I deleted "spec" in main_mod_name = getattr(main_module.spec, "name", None) (From anaconda3\lib\site-packages\multiprocess\spawn.py file).

but I got another error when testing ( --do_predict ):

Screen Shot 1444-06-15 at 12 33 07 PM

zqwerty commented 1 year ago

I tried to repeat the training process on speaker=user but I got the same error..

I think one possible reason is your environment changed after your first training. Recently I trained a T5NLU model using the following setting:

I think you can re-installed the package with these versions. ConvLabSeq2SeqTrainer inherits from Hugging Face Transformers Trainer. So the version of Transformers may matter

AtheerAlgherairy commented 1 year ago

I installed the following packages:

Screen Shot 1444-06-18 at 12 02 21 PM

But still I cant do the evaluation for T5, I got the error: AttributeError: 'ConvLabSeq2SeqTrainer' object has no attribute '_max_length'

Screen Shot 1444-06-18 at 12 06 44 PM

AtheerAlgherairy commented 1 year ago

Can I set the max_length to 512 manually in the code to avoid this error?

zqwerty commented 1 year ago

That's really weird. In the source code of Seq2SeqTrainer [link], the self._max_length is assigned in evaluate and predict functions. In run_seq2seq.py, trainer.predict is called, so when prediction_step is called, the self._max_length should be assigned already.

May you paste the full error message?

Can I set the max_length to 512 manually in the code to avoid this error?

You can. But I think the problem you meet is so special, and finding out the real reason is better.

AtheerAlgherairy commented 1 year ago

The following are framework versions for the trained model in my output:

This is the full error message when I do the evaluation:

Screen Shot 1444-06-19 at 4 33 29 PM

Screen Shot 1444-06-19 at 4 33 47 PM

AtheerAlgherairy commented 1 year ago

The error also occurs for (_num_beams) attribute.

zqwerty commented 1 year ago

The reason is the version of Transformers 4.25.1 changes the functions of Seq2SeqTrainer, see https://github.com/huggingface/transformers/blob/main/src/transformers/trainer_seq2seq.py#L30

You can downgrade transformers version to be aligned with mine. In setup.py, we require 'transformers>=4.17.0,<=4.24.0',

AtheerAlgherairy commented 1 year ago

So I need to downgrade transformers version and repeat the training process?

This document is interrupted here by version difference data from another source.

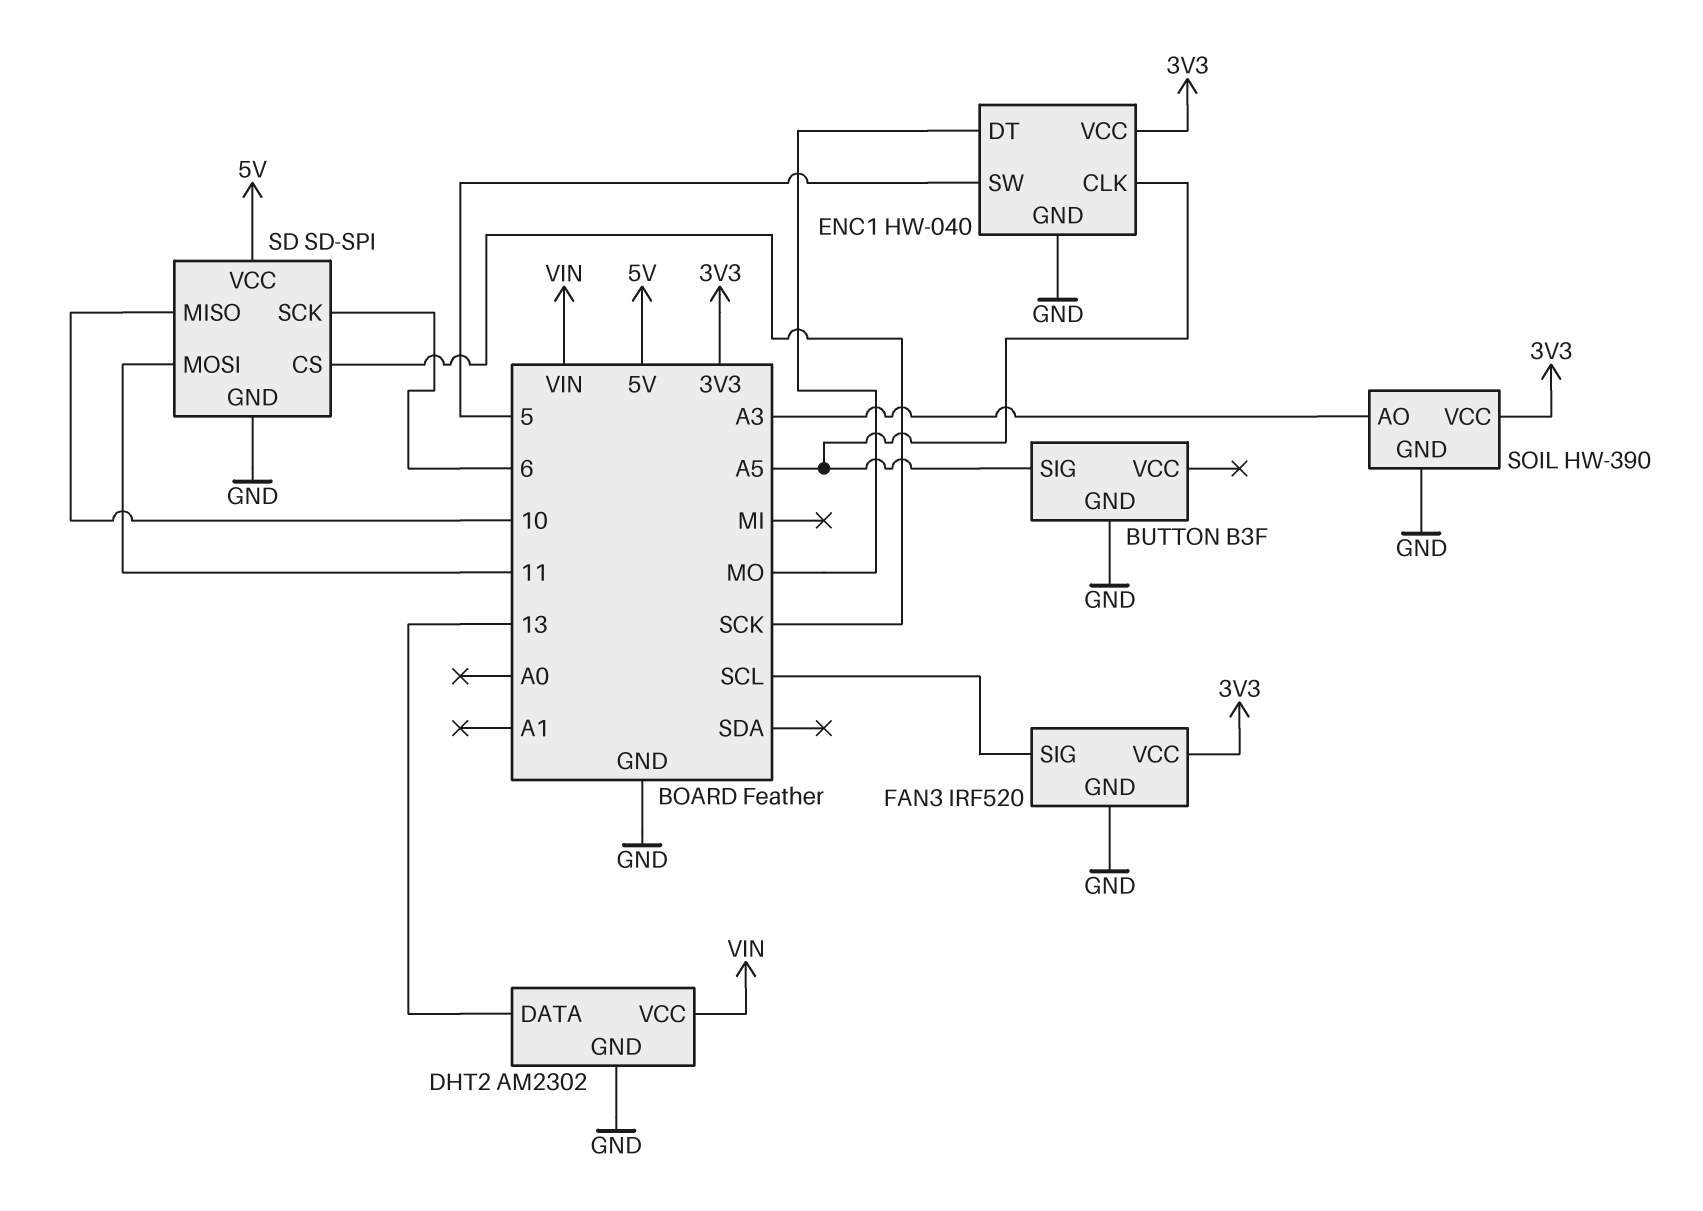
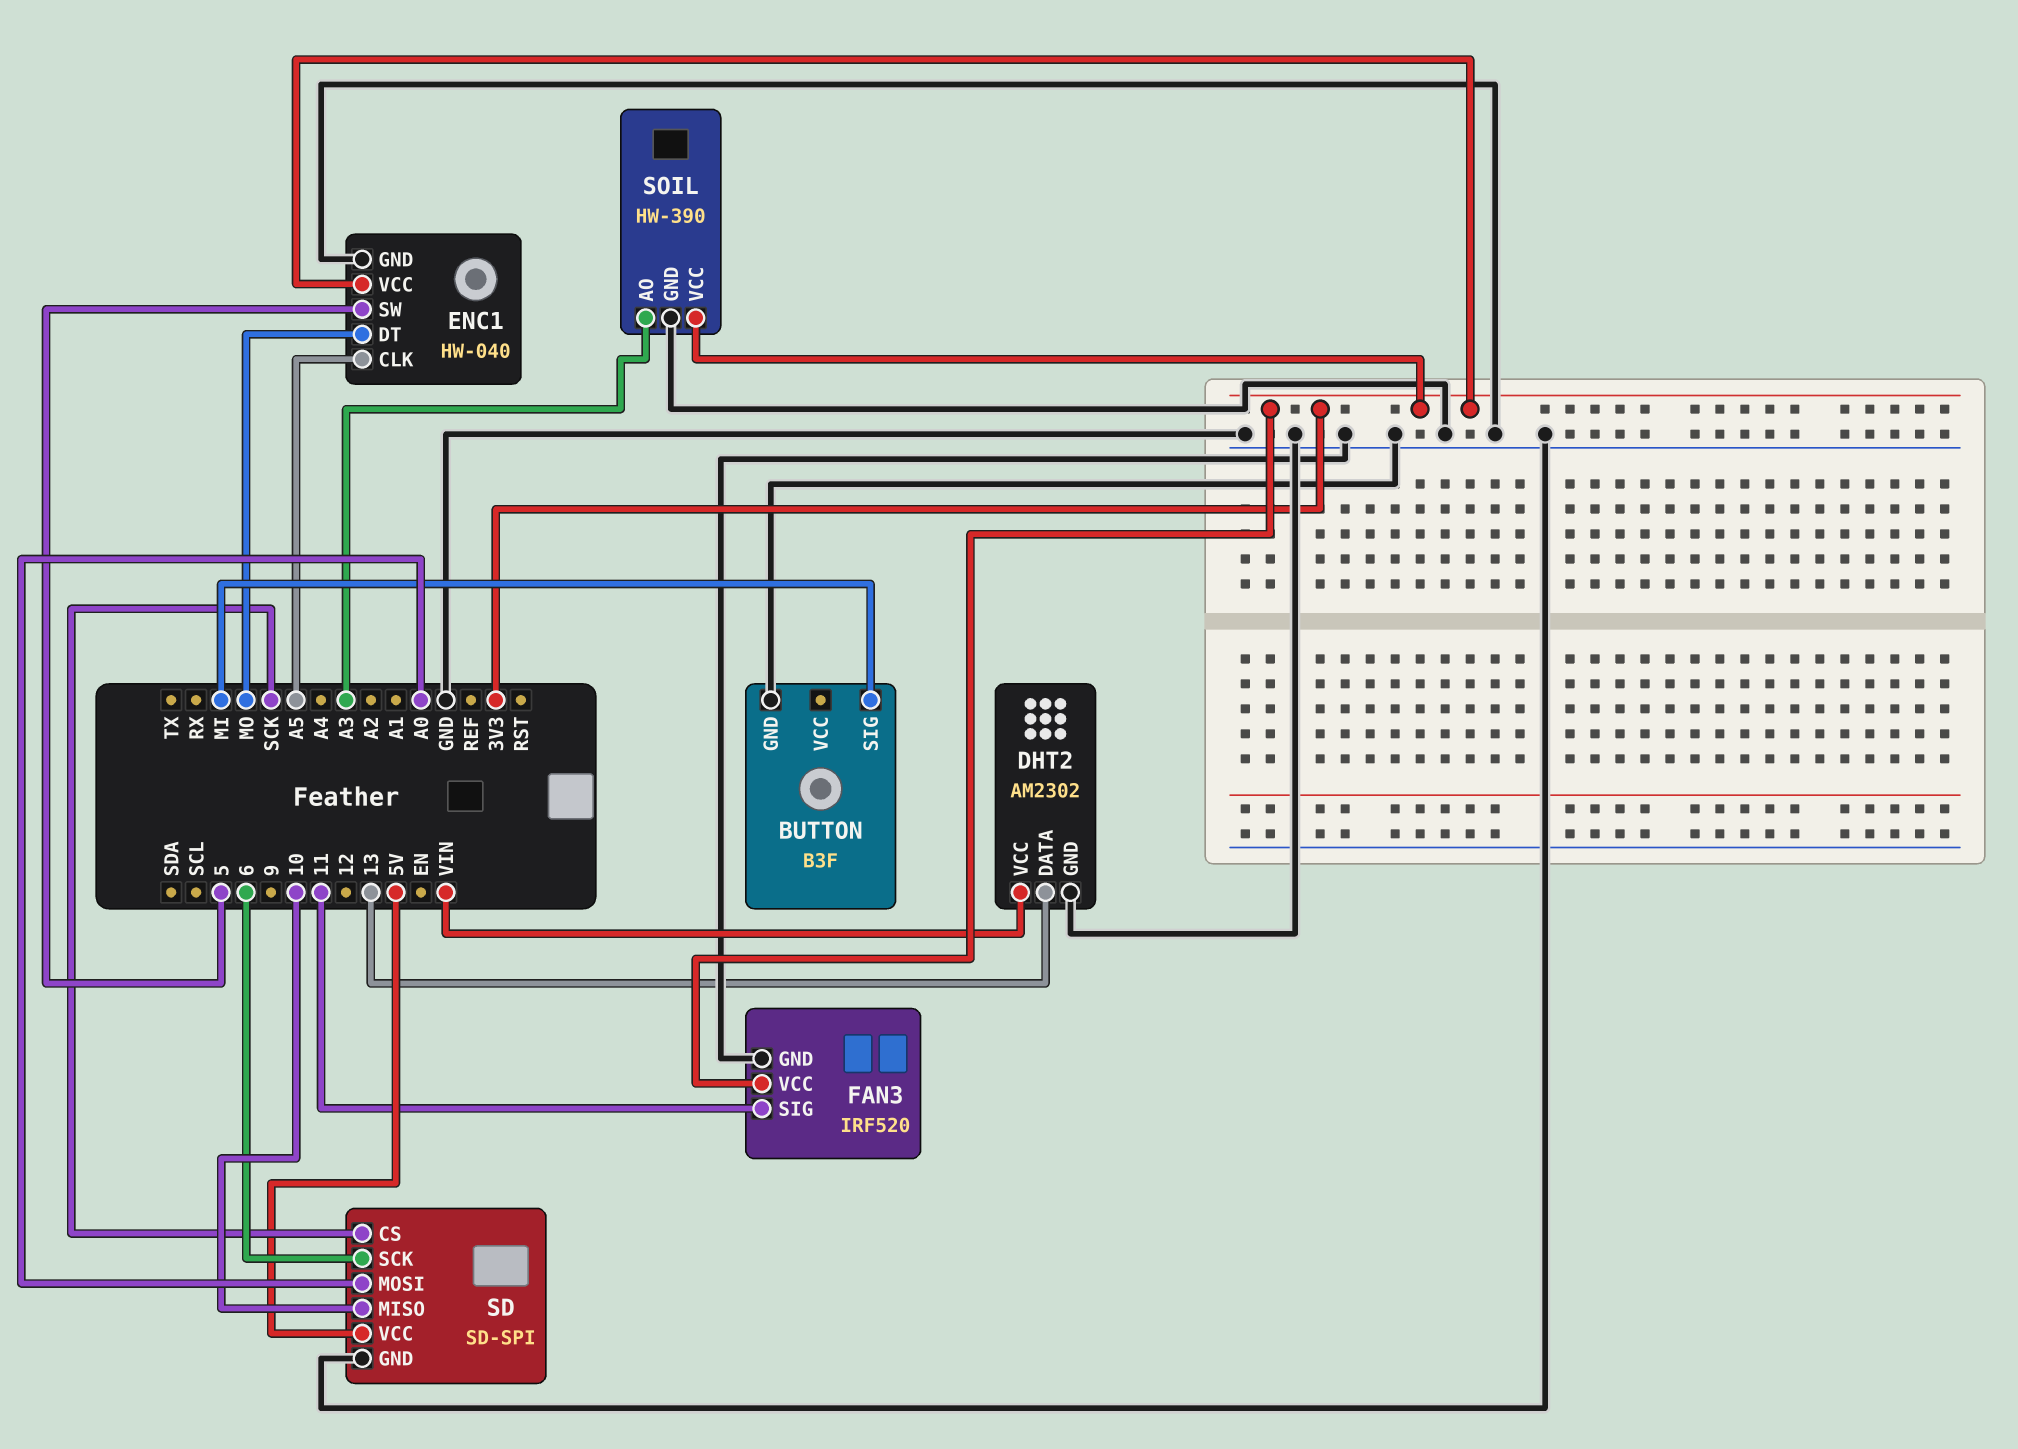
BUTTON pin SIG: A5 -> MI
FAN3 pin SIG: SCL -> 11
SD pin MOSI: 11 -> A0

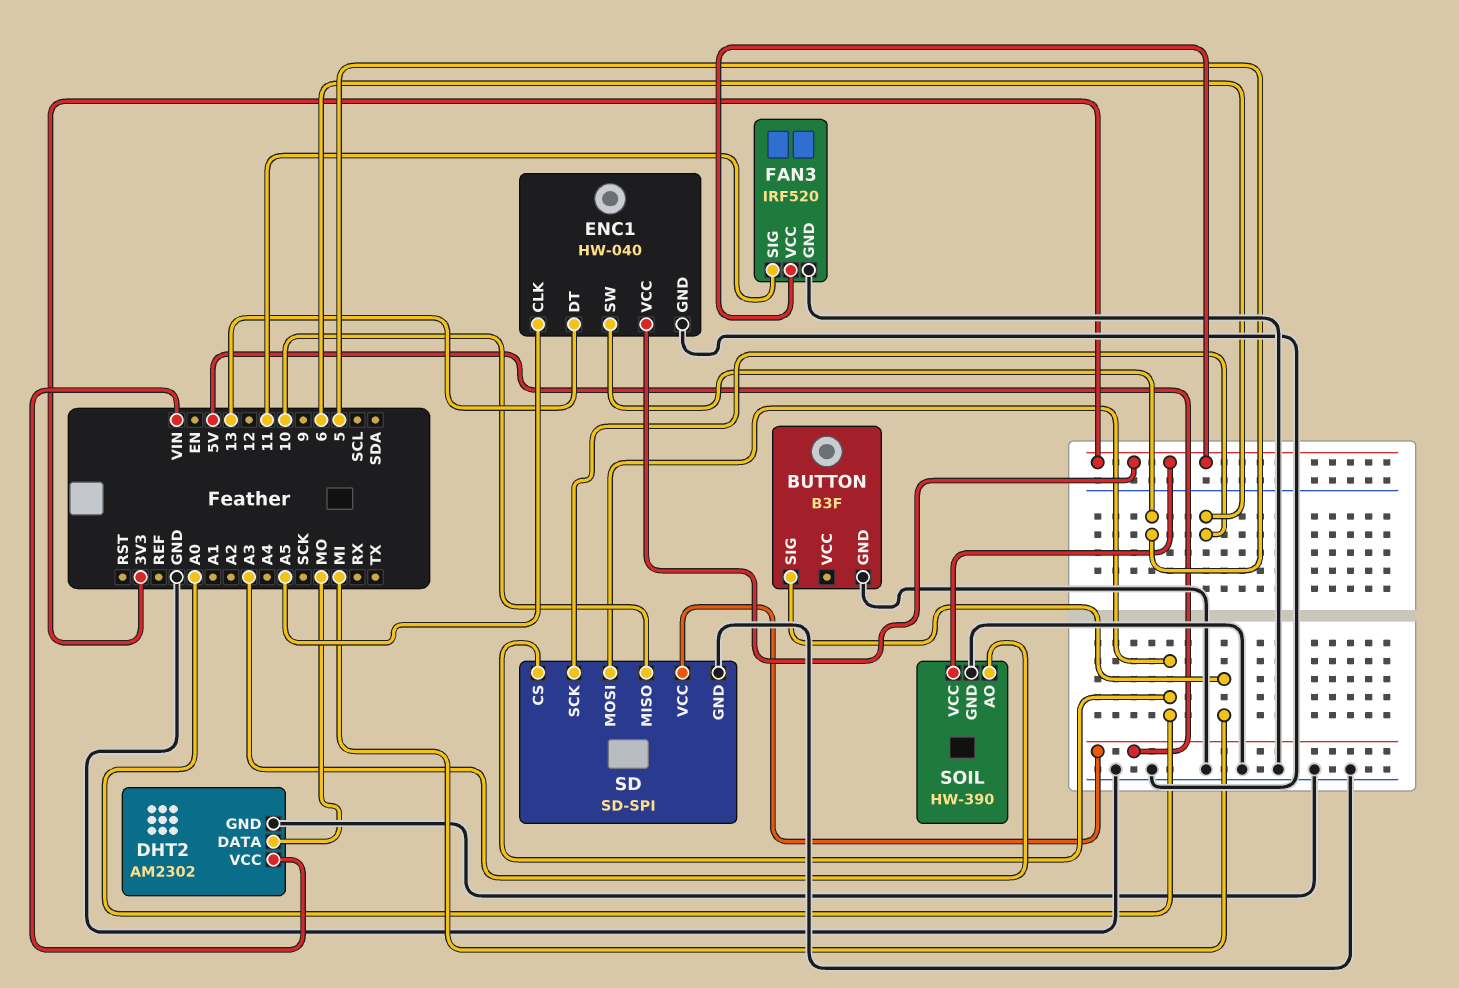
DHT2 pin DATA: 13 -> MO
ENC1 pin DT: MO -> 13
SD pin CS: SCK -> A0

zqwerty commented 1 year ago

I think if your previous training is success, you don't need to repeat

zqwerty commented 1 year ago

Are you using colab all the time? I think that will cause a unstable environment since it need to re-install package every time re-start

AtheerAlgherairy commented 1 year ago

No. Jupyter notebook.

AtheerAlgherairy commented 1 year ago

I downgraded the transformers to 4.20.1 and run the evaluation. I got the prediction results now and also the following error: Screen Shot 1444-06-20 at 12 03 33 PM

Screen Shot 1444-06-20 at 12 03 57 PM

Screen Shot 1444-06-20 at 12 04 27 PM

zqwerty commented 1 year ago

That doesn't matter. The function trainer.create_model_card is used to create a README.md automatically as a model card in the hugging face hub. The error raises from unrecognized model_name_or_path in hugging face hub (in your case, the output_dir is not a valid one)

AtheerAlgherairy commented 1 year ago

Many thanks..

zqwerty commented 1 year ago

You are welcome!